Hace unos días, a causa de la avalancha de nominaciones a los Goya que ha recibido, vuelve a ser noticia “La infiltrada”, una película basada en la historia real de una policía nacional que se infiltró en ETA durante años y consiguió, entre otras cosas, desarticular el comando Donosti. La peculiaridad de esta película es que, por una vez, muestra a los etarras como los hijosdeputa de son. No sólo es que la película haya recibido un aluvión de nominaciones a los Goya, es que además es la segunda película española más taquillera del año. O sea que el veredicto del público también está claro.
El problema viene al recordar que esta misma película, oh casualidad, fue presentada pero rechazada en el Festival de San Sebastián, donde por tanto no fue seleccionada ni se proyectó. Pero, oh sorpresa, los años anteriores sí se abrieron las puertas de par en par extendiendo la alfombra roja ante el documental No me llame Ternera, del inefable Jordi Évole, o ante la película Maixabel, de Icíar Bollaín, vendiendo la imagen del perdón, la excarcelación y la reconciliación con la ETA a la medida del pacto de investidura y legislatura con Bildu que paralelamente se pergeñaba en Madrid.
¿Hace falta ser un lince para entender lo que pasó en el Festival de San Sebastián? ¿Sería distinto de lo que vemos en tantas otras categorías de la sociedad? El hecho es que la violencia nacionalista funciona, pero lo hace incluso más abyecta y sutilmente de lo que solemos advertir.
Es decir, salta a la vista el efecto primario de la violencia nacionalista, que consiste primero en la eliminación física del rival, así como en segunda instancia provocar la expulsión del resto de no nacionalistas, o su silenciamiento, y la toma por el miedo del paisaje urbano, educativo, deportivo, festivo, político o cultural.

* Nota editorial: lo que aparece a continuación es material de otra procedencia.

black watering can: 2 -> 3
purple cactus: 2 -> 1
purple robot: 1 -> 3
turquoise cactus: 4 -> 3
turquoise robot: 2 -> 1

En lo que acaso no nos detenemos tanto es en el momento después del no nacionalista silenciado, que sin ser nacionalista se adapta por cobardía al marco impuesto por el nacionalismo. Naturalmente el miedo es legítimo. El nacionalismo vasco mata, agrede, daña, insulta, amenaza y cancela para provocar miedo. Se trata de que el sujeto normal objeto de toda esa presión o se pliegue o se convierta en un héroe. El nacionalismo vasco cuenta con que el 95% de la gente va a elegir plegarse antes que ser un héroe. Seguramente esto pasa en todas partes y no sólo por estos pagos. La violencia persiste sencillamente porque funciona, lo mismo en San Sebastián que en Constantinopla. Entre el miedo, la colonización política, la dependencia de las subvenciones del gobierno de turno, y la nueva estrategia de blanqueamiento de Bildu por la dependencia de sus votos, parece improbable la repetición de un fenómeno como «Patria»en San Sebastián.
El punto sin embargo es que el no nacionalista que se pliega ante la coacción nacionalista a la larga se enfrenta a un dilema. Este dilema consiste en convertirse en nacionalista o percibirse ante el espejo como un gallina. O sea, si no abrazas el nacionalismo eres un no nacionalista que no se atreve a decir lo que piensa y a expresarse como tal; es decir, eres un cobarde. Y mirarse al espejo y ver un cobarde no resulta agradable. La forma evidente de escapar de esa humillación es convertirse de verdad en nacionalista. Entonces ya no eres un cobarde, porque ahora ya dices lo que piensas. Ya no te sientes mal por tener que esconderte ni amenazado por decir lo que piensas, puesto que has pasado a pensar lo mismo que el que te amenazaba. Has conseguido reconciliarte con tu reflejo en el espejo, lo que pasa es que para conseguir eso has tenido que convertirte en uno de ellos. Convertirte en uno de ellos era mucho más fácil que convertirte en un héroe pero también era mucho más fácil que tener que vivir sintiéndote un cobarde. Los descendientes del cobarde converso son ya conversos de origen de verdad. Así se iguala el paisaje. Así se construye una mayoría nacionalista. Ellos lo saben y juegan con eso. Somos de hecho el resultado de eso ya.